Outdoor Recreation ATV instructor Kareem Braithwaite gives Company B, 1st Battalion, 4th Infantry Regiment soldiers some riding tips Thursday at Hohenfels, Germany. From left are: Spc. Wayne Tibbets, Staff Sgt. Trent Barnes, Sgt. Cory Redwine and Pfc. Walter Higbee. (Seth Robson/Stars and Stripes)
HOHENFELS, Germany — In Afghanistan, soldiers of Company B, 1st Battalion, 4th Infantry Regiment used all-terrain vehicles to collect supplies dropped by parachute into their remote mountain outpost.
Last week, they used the same type of four-wheeled motorcycles to blow off steam after returning home.
Hohenfels Outdoor Recreation recently purchased 20 ATVs, helmets, body protection, gloves and goggles with a $150,000 seed grant to set up a riding program at the sprawling training facility in southern Germany, said Outdoor Recreation ATV instructor Brian Witty.
The daylong safety course and trail ride is part of Warrior Adventure Quest — a program that aims to help soldiers beat post-deployment stress through adventure sports.
One of the Company B soldiers riding an ATV last week was Pfc. Christopher Gist, 20, of Union, S.C. Gist said he and his buddies just returned from Forward Operating Base Baylough, a platoon-size outpost high in the mountains of Zabul province, Afghanistan.
Gist said he rode ATVs regularly in South Carolina but never thought about the techniques he was using until he took the course at Hohenfels.
"This really does ease us back into garrison life," he said of the course. "It’s hard going to garrison standards after being over there. In Afghanistan you don’t have to worry about anyone else except your guys — your own platoon."
Five of Hohenfels’ Outdoor Rec staff members have acquired ATV instructors’ licenses and two more licensed instructors are on call from Stuttgart if there’s enough demand, Witty said.
So far, the program has been popular. Units participating in Warrior Adventure Quest at Hohenfels can choose to participate in mountain biking, skiing and whitewater rafting. But since the ATV rides were introduced, every returning unit has chosen that option, he said.
After a morning training session that included some technical riding on hillsides, the soldiers set off on a trail ride through the training area, which includes hundreds of acres of forested, rolling terrain that the Army uses to prepare troops for missions to Iraq and Afghanistan.
Another soldier who took the course, Spc. Lucas Dispennette, 24, of Dayton, Ohio, said it was his first time on an ATV.
The goal of the Warrior Adventure Quest program is to help soldiers find a healthy way to relieve any stress they experienced downrange.

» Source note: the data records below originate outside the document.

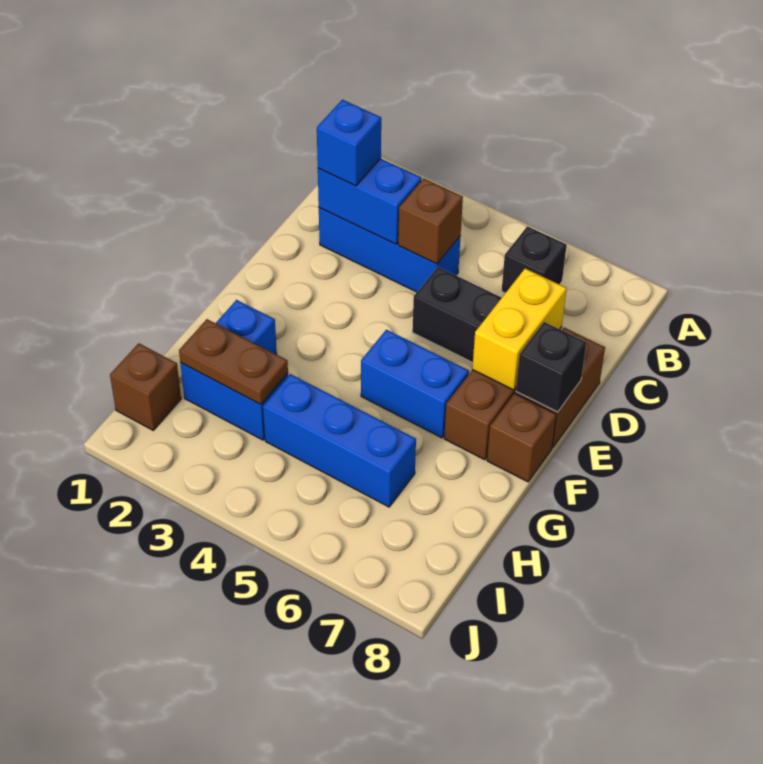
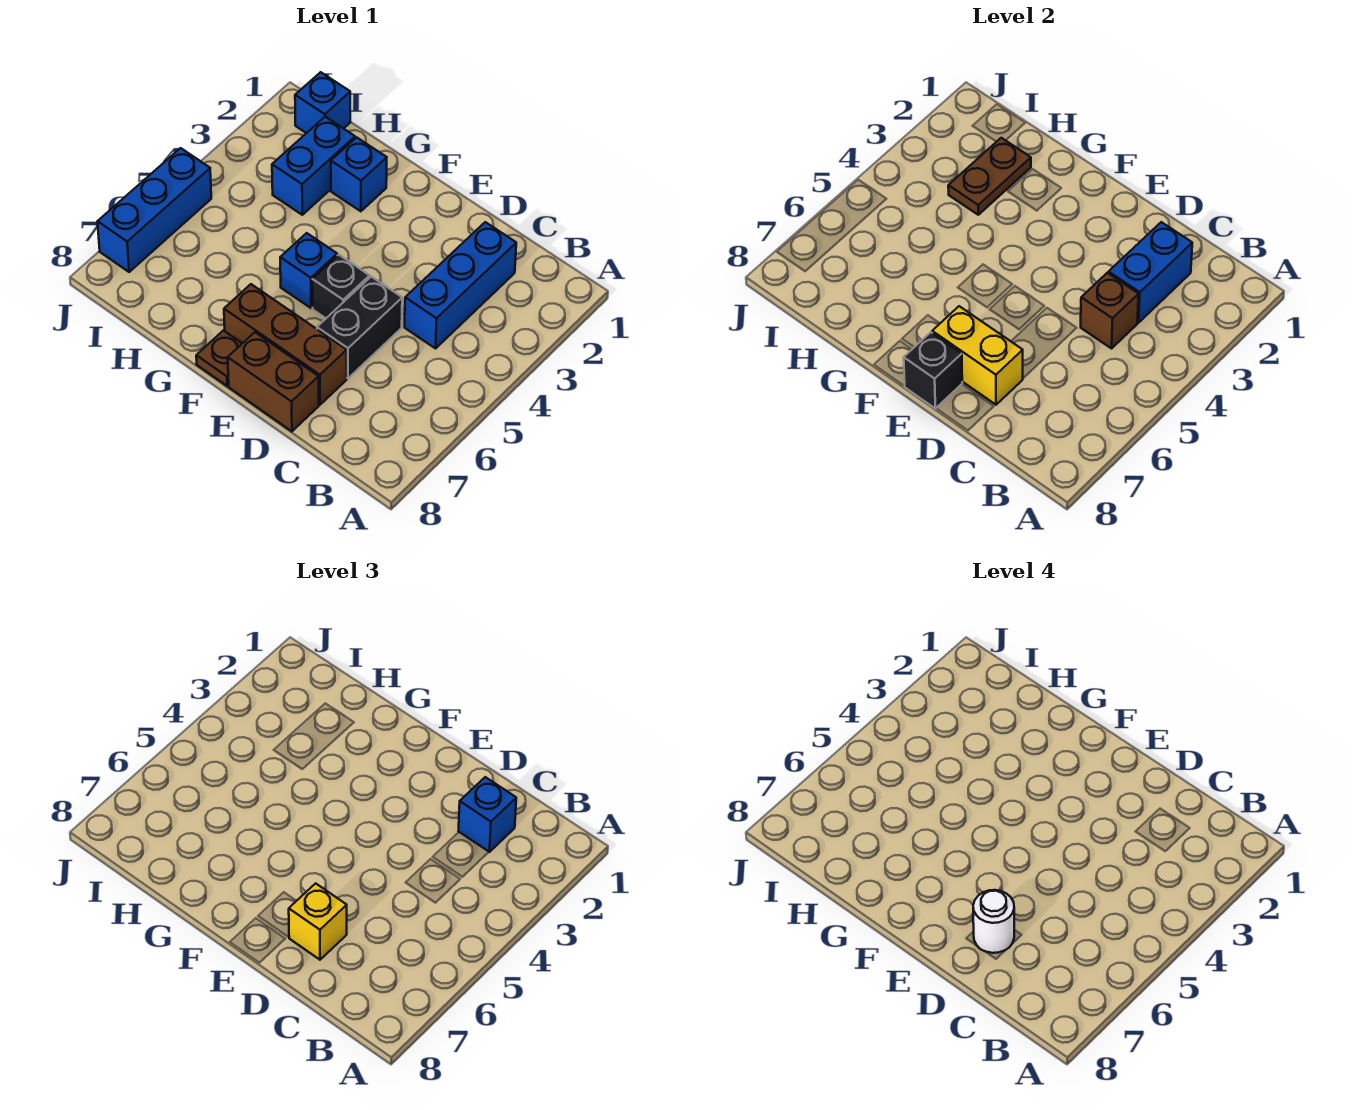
black brick B6 level 1 -> black brick E5 level 1
none -> yellow brick D7 level 3
none -> white round brick D7 level 4
blue brick F5:F6 level 1 -> blue brick F5 level 1
brown brick F8 level 1 -> brown plate F8 level 1
blue brick H4:H6 level 1 -> blue brick J5:J7 level 1
brown brick I1 level 1 -> blue brick I1 level 1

Dispennette had more stress than many soldiers who deploy after he was dragged several hundred meters downstream during a river crossing while on foot patrol.
"I died over there and was brought back to life," he said of the experience, in which he was dragged underwater and lost consciousness.
When he was pulled from the river he had no pulse but other soldiers revived him with cardiopulmonary resuscitation. He was medically evacuated by helicopter to a large base, but returned to his unit six days later, he said.
Dispennette said he doesn’t have any lingering issues from his near-death experience. But he said that the ATV ride would help a soldier struggling to deal with something that happened to them downrange.
"You are out there with the guys having fun. It would break down some things to where you would feel more open to talk," he said.
Dispennette said despite the brief exhilaration of the ATV ride, he finds garrison life so monotonous that he plans to volunteer to go back downrange.